In that age, the people had constructed wondrous feats of magic and engineering, including huge castles able navigate the skies, made of mythical elements, and orbs made entirely of light that one could use as both illumination and companions. The progress of the time was remarkable, and more wonders were being discovered daily. But it could not last.

The demand for new discoveries was such that the people were experimenting with dangerous forces that they did not understand, half completing a project before putting it into the world as complete. There were, of course, the few lonely voices of reason that tried to slow the massive development, but they were ridiculed and brought to shame, and then labeled as unimportant and forgotten. Their doom, then, was certain.

The cause of the collapse seemed benign enough, at first; for it was a discovery that allowed anyone to become as they wished, to transform into a bird and go flying, shrink themselves down to the molecular level, and to undo any damage done to themselves with a thought. However, the way this was achieved was unstable, and the consequences horrendous.

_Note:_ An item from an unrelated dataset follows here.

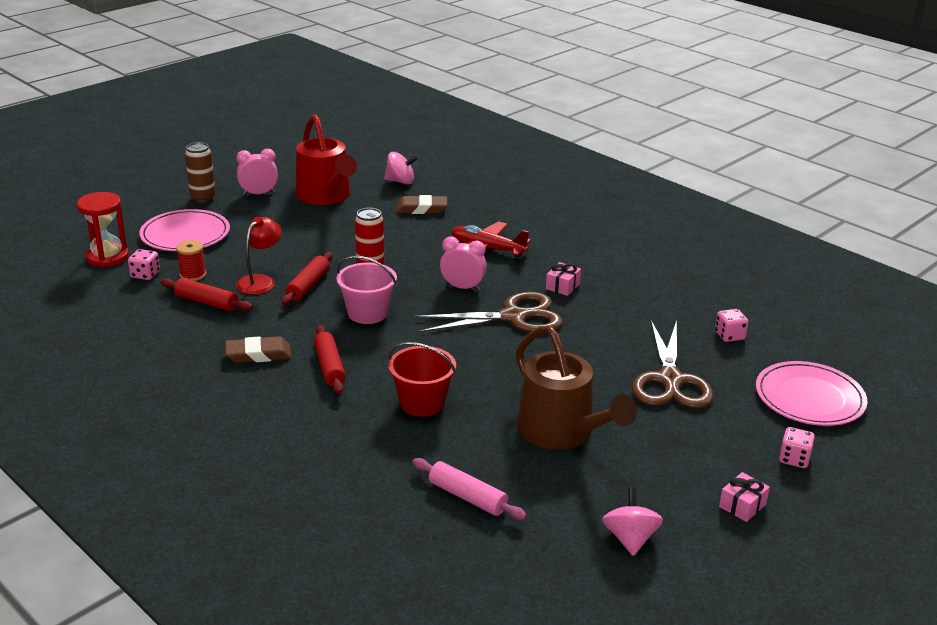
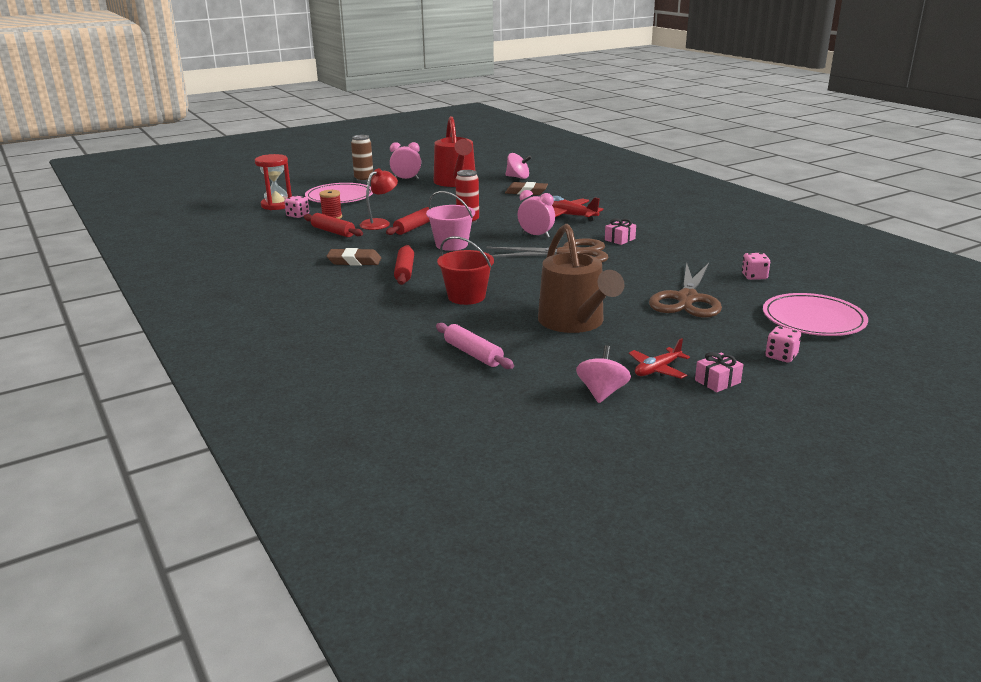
camera: 15 degrees right, 5 degrees down
(675, 496) = (657, 370): none -> red plane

The richest of the people had been able to afford the ability first, before it had been complete enough to bring to the public, and these were the ones who went completely mad, transforming into beings measuring in miles, and laying waste to anything they could. Most of them eventually found each other and would battle for many days, until one made a mistake and died, transforming back into its original human-like form. The ones who had gotten the ability when it was released were transformed into bizarre, alien creatures, and stuck in that form with no intelligence remaining. The ones who had gotten it the latest were the most unlucky, as they were transformed into the shapes of various creatures that were terrestrial, but had enough intelligence left to them to know what had happened. These poor souls either ended up twisted with hatred, and resembled a huge spider or a person's carcass, or they wound up with the forms that were of humans, but key parts of the anatomy were wrong, and their ability to communicate was severely limited.

Then there were the people who were either too poor to afford the ability, or had held out getting it. Most of these people were killed by a mutation that was most like them in form, or the stronger mutation was transferred to them via one that resembled one of their carcasses. The largest groups of survivors numbered only a few hundred, but still had their memories. By the time they had gotten to safety, the biggest of the mutations had wiped themselves out, and the rest were only seeking out and killing people or mutations that most resembled them.

Part 2: Into Darkness

Eventually, a group of a few thousand humans had banded together to create a place of safety. Brick by brick, they built as they hadn't build in many hundreds of years, by hand and mechanical synthesizer, a stronghold that was hidden deep below the reach of any transformed powerful enough to break in, and defended at all times by mechanical constructs built out of iron, the strongest metal they still had in quantity.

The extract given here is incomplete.